DNA-dependent RNA polymerase IV and V (Pol IV and V) are multi-subunit enzymes occurring in plants. The origin of Pol V, specific to angiosperms, from Pol IV, which is present in all land plants, is linked to the duplication of the gene encoding the largest subunit and the subsequent subneofunctionalization of the two paralogs (NRPD1 and NRPE1). Additional duplication of the second-largest subunit, NRPD2/NRPE2, has happened independently in at least some eudicot lineages, but its paralogs are often subject to concerted evolution and gene death and little is known about their evolution nor their affinity with Pol IV and Pol V.

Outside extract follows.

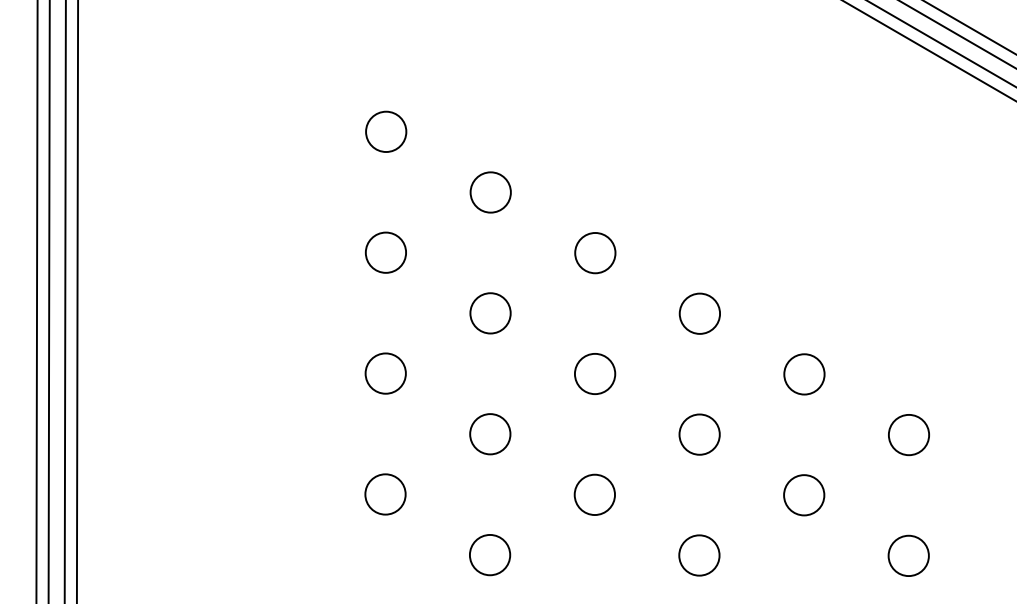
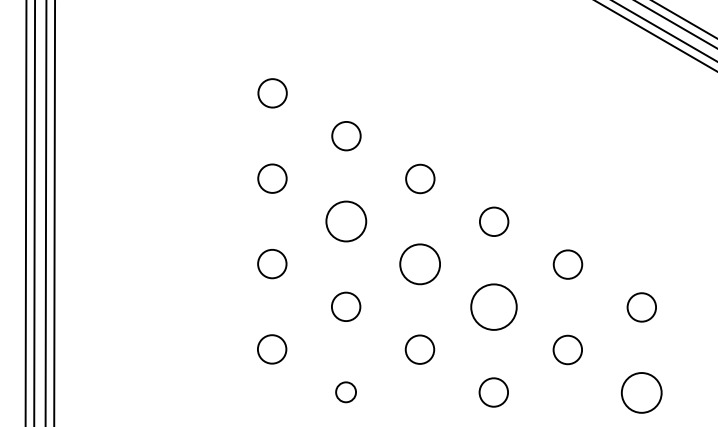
circle: (490, 313) -> (346, 221), size x1.4
circle: (594, 373) -> (419, 263), size x1.4
circle: (699, 434) -> (493, 307), size x1.6
circle: (490, 555) -> (346, 392), size x0.7
circle: (908, 555) -> (641, 392), size x1.4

We sequenced a ~1500 bp NRPD2/E2-like fragment from 18 Viola species, mostly paleopolyploids, and 6 non-Viola Violaceae species. Incongruence between the NRPD2/E2-like gene phylogeny and species phylogeny indicates a first duplication of NRPD2 relatively basally in Violaceae, with subsequent sorting of paralogs in the descendants, followed by a second duplication in the common ancestor of Viola and Allexis. In Viola, the mutation pattern suggested (sub-) neofunctionalization of the two NRPD2/E2-like paralogs, NRPD2/E2-a and NRPD2/E2-b. The d
Sratios indicated that a 54 bp region exerted strong positive selection for both paralogs immediately following duplication. This 54 bp region encodes a domain that is involved in the binding of the Nrpd2 subunit with other Pol IV/V subunits, and may be important for correct recognition of subunits specific to Pol IV and Pol V. Across all Viola taxa 73 NRPD2/E2-like sequences were obtained, of which 23 (32%) were putative pseudogenes - all occurring in polyploids. The NRPD2 duplication was conserved in all lineages except the diploid MELVIO clade, in which NRPD2/E2-b was lost, and its allopolyploid derivates from hybridization with the CHAM clade, section Viola and section Melanium, in which NRPD2/E2-a occurred in multiple copies while NRPD2/E2-b paralogs were either absent or pseudogenized.
Following the relatively recent split of Pol IV and Pol V, our data indicate that these two multi-subunit enzymes are still in the process of specialization and each acquiring fully subfunctionalized copies of their subunit genes. Even after specialization, the NRPD2/E2-like paralogs are prone to pseudogenization and gene conversion and NRPD2 and NRPE2 copy number is a highly dynamic process modulated by allopolyploidy and gene death.